Six Films Advertised Virally

By Matt Prigge 
Add Comment Add Comment | Comments: 0 | Posted Aug. 11, 2009

The Blair Witch Project (1999): Whether it’s billboards reading
“Who is Darkman?”
or William Castle hyperbole, advertising has always thrived on creativity and thriftiness. After this lo-fi horror flick scared the bejesus out of Sundancers, its studio developed a crafty campaign, including a site purporting the film’s verisimilitude. The result: a gargantuan profit and a new, never quite repeated business model.


A.I.: Artificial Intelligence (2001): The latest Spielberg shouldn’t need to create a dense proto-alternate reality game to get attention, but his revamped Kubrick project did just that. Designed by Microsoft, “The Beast” was unveiled via cryptic clues on Ain’t It Cool News. The few brainy enough to keep up were greeted with a simulacrum involving dozens of websites, emails and calls from “characters” as well as invites to fake rallies. The film itself was almost an after-thought.


The Tulse Luper Suitcases (2003-2004): Poor Peter Greenaway. Once the closest the avant-garde had to the mainstream, the British filmmaker descended into indifference after his ’80s-’90s prime. So he started on his magnum opus: a multimedia spectacular including three feature films, 92 DVDs, a TV series, various websites, books and CD-ROMS. Alas, the films barely rode the festival circuit, and the bug was only caught by hardcore Greenaway-heads. 


Snakes on a Plane (2006): Future viral marketers: don’t leak your trailer and create a stir eight months before your film’s release date. Poor thing couldn’t even nab a killer opening weekend.
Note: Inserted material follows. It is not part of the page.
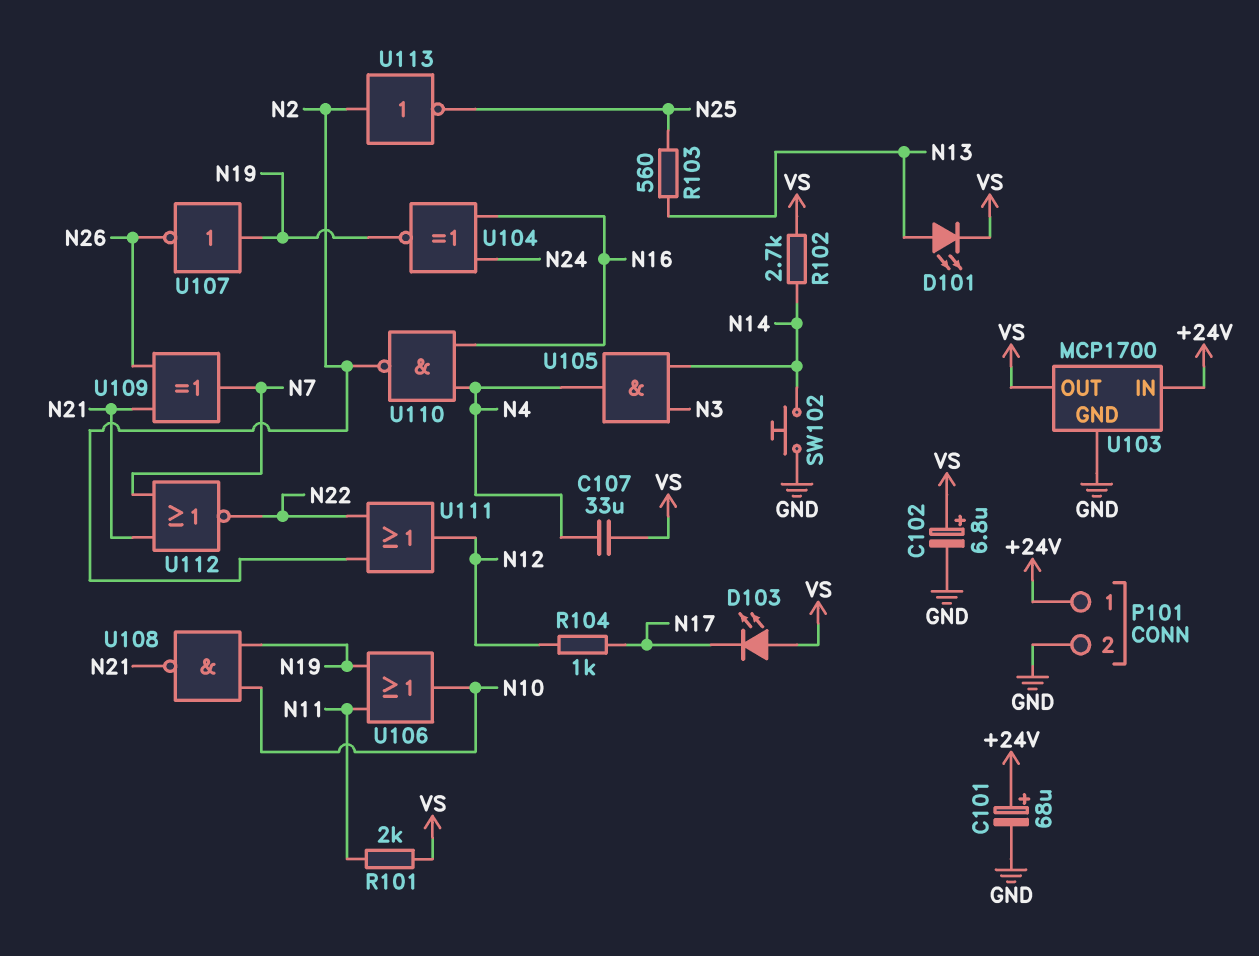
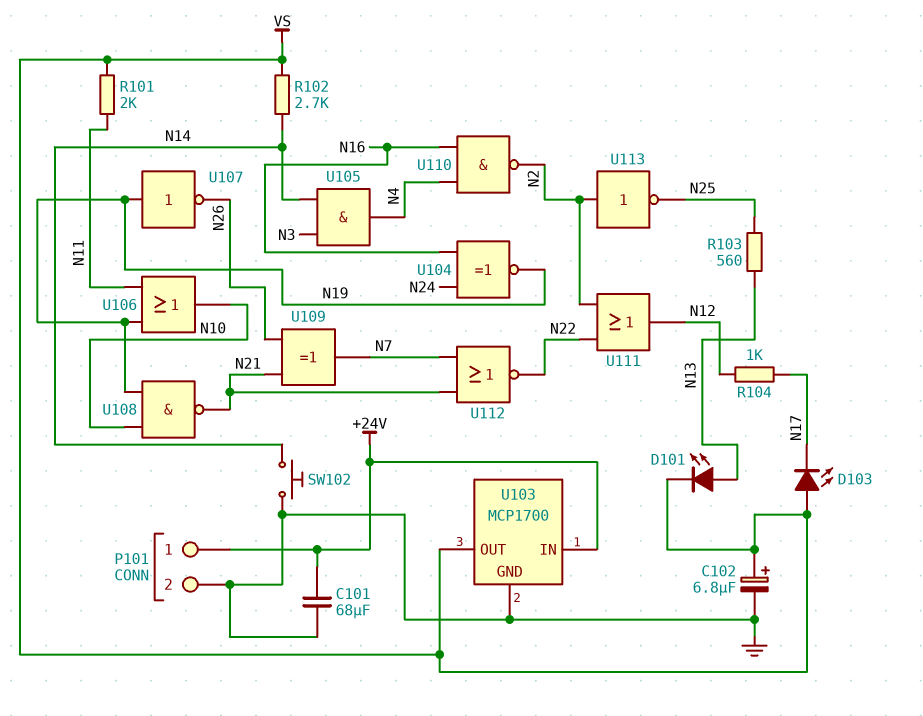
C101: 68uF (plus +24V, minus GND) -> 68uF (+24V, GND)
C107: 33uF (N4, VS) -> none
The Signal (2007): Itching to be Blair Witch ’s successor, this Sundance fave released not only cryptic trailers, but also a bi-weekly podcast. But Blair Witch it wasn’t.


District 9 (2009): Another year, another Cloverfield : a modestly budgeted genre film toting big names (here, Peter Jackson) and advertised mysteriously. Though at least this one doesn’t star Abercrombie idiots without any survival instincts.